Id. (citing Tollett v. Henderson, 411 U.S. 258, 267 (1973)). “Because the defendant
has admitted the charges against him, a guilty plea makes the latter kind of
constitutional claim ‘irrelevant to the constitutional validity of the conviction.’”
Haring v. Prosise, 462 U.S. 306, 321 (1983). “But the cases to which we have
referred make clear that a defendant’s guilty plea does not make irrelevant the
kind of constitutional claim Class seeks to make.” Class, 138 S.Ct. 798 at 805.
Thus, an appeal with challenges which call into question the government’s power
to constitutionally prosecute an individual is not barred.

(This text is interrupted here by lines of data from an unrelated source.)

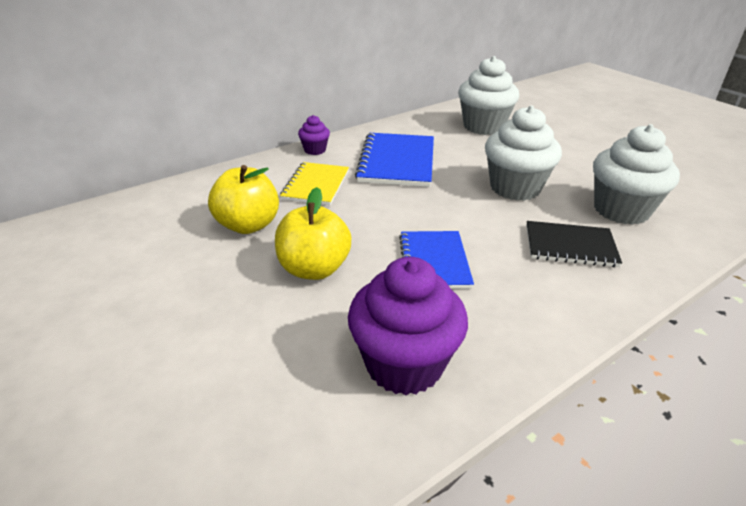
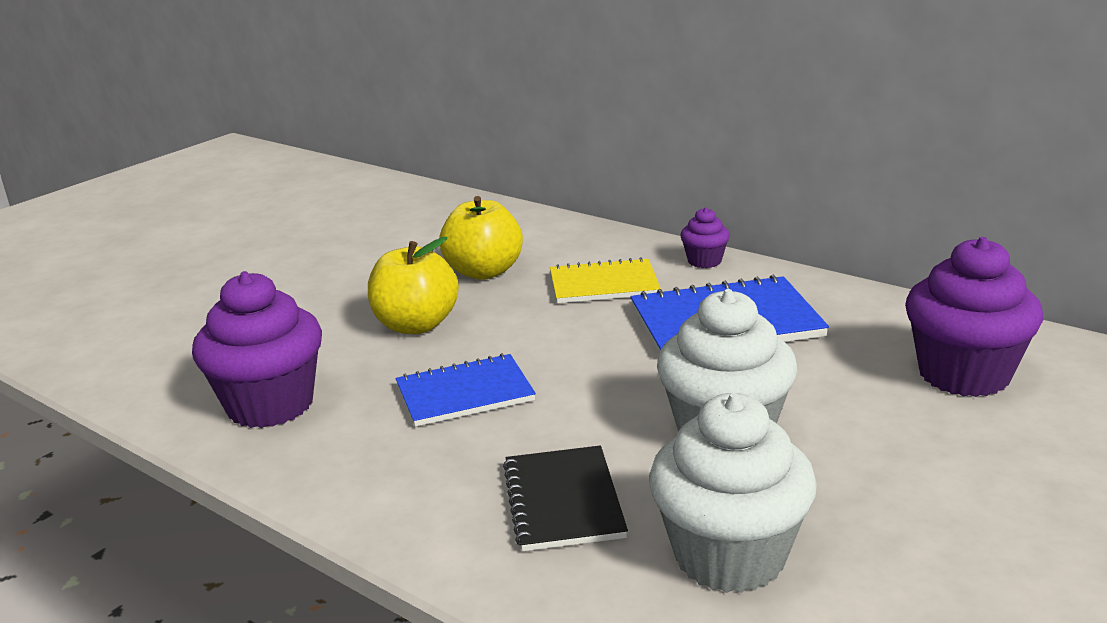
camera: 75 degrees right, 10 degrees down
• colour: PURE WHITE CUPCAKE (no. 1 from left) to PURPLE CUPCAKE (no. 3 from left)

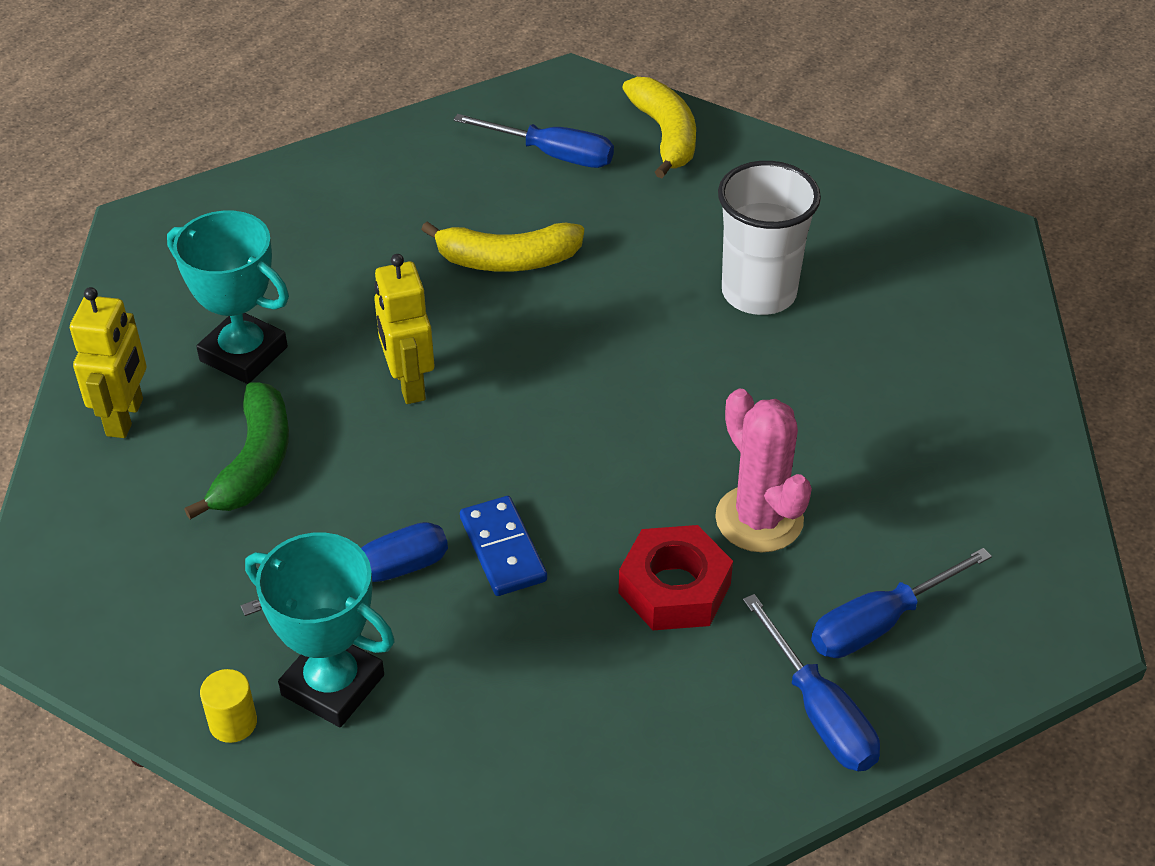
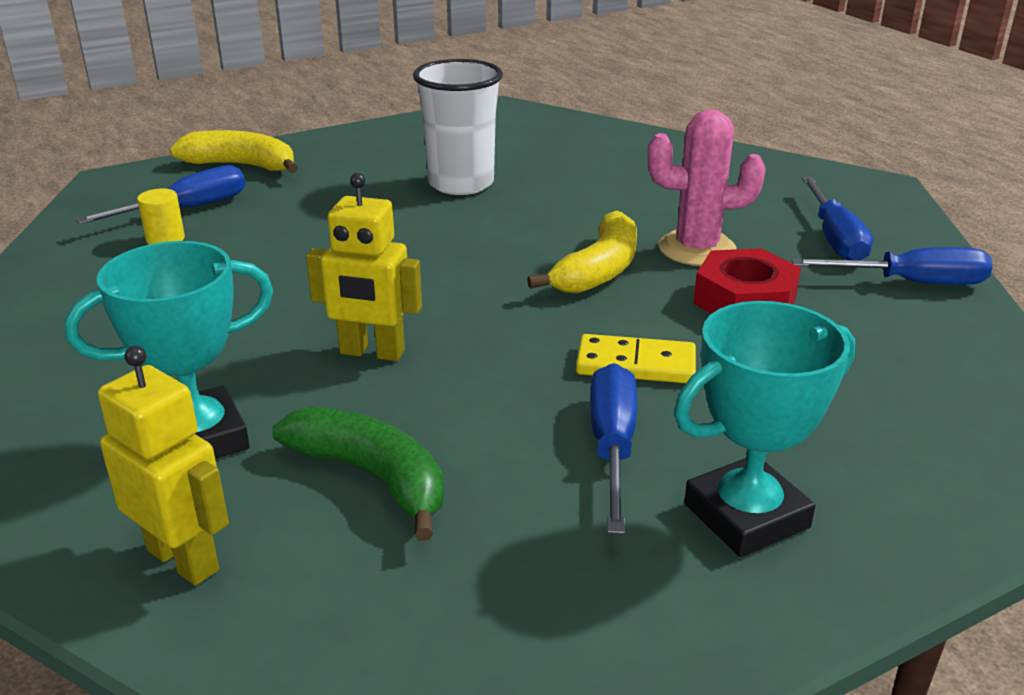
camera: 60 degrees left, 15 degrees down
• relocated: YELLOW CYLINDER SHAPE
• relocated: YELLOW TOY BANANA (no. 1 from left in the first image) to YELLOW TOY BANANA (no. 2 from left)
• colour: BLUE DOMINO PIECE to YELLOW DOMINO PIECE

Id. (citing Broce, 488 U.S.
563 at 575).

[¶8]   Here, Legare’s claim falls outside the Menna-Blackledge exception because
his issue relates to a defense to a conviction and not whether the prosecution
charged a crime that was not constitutionally supportable. Further, Legare’s case
is characterized as part of the trial. Legare wanted to bring a defense of
justification or excuse at trial. Unlike Class, Legare’s claim focused on a case-
related ruling that occurred prior to the entry of the guilty plea. The claim revolves
around the motion in limine, which occurred before the guilty plea. Unlike in
Class where a cure was not possible, here, if the court erred, the problem could
have been cured by testimony on the alleged abuse of John Doe to the alleged
victim or by appealing if the testimony was not allowed at trial. Therefore, even
assuming state courts are bound to follow the Menna-Blackledge doctrine,
Legare’s claim does not fit within the Menna-Blackledge exception.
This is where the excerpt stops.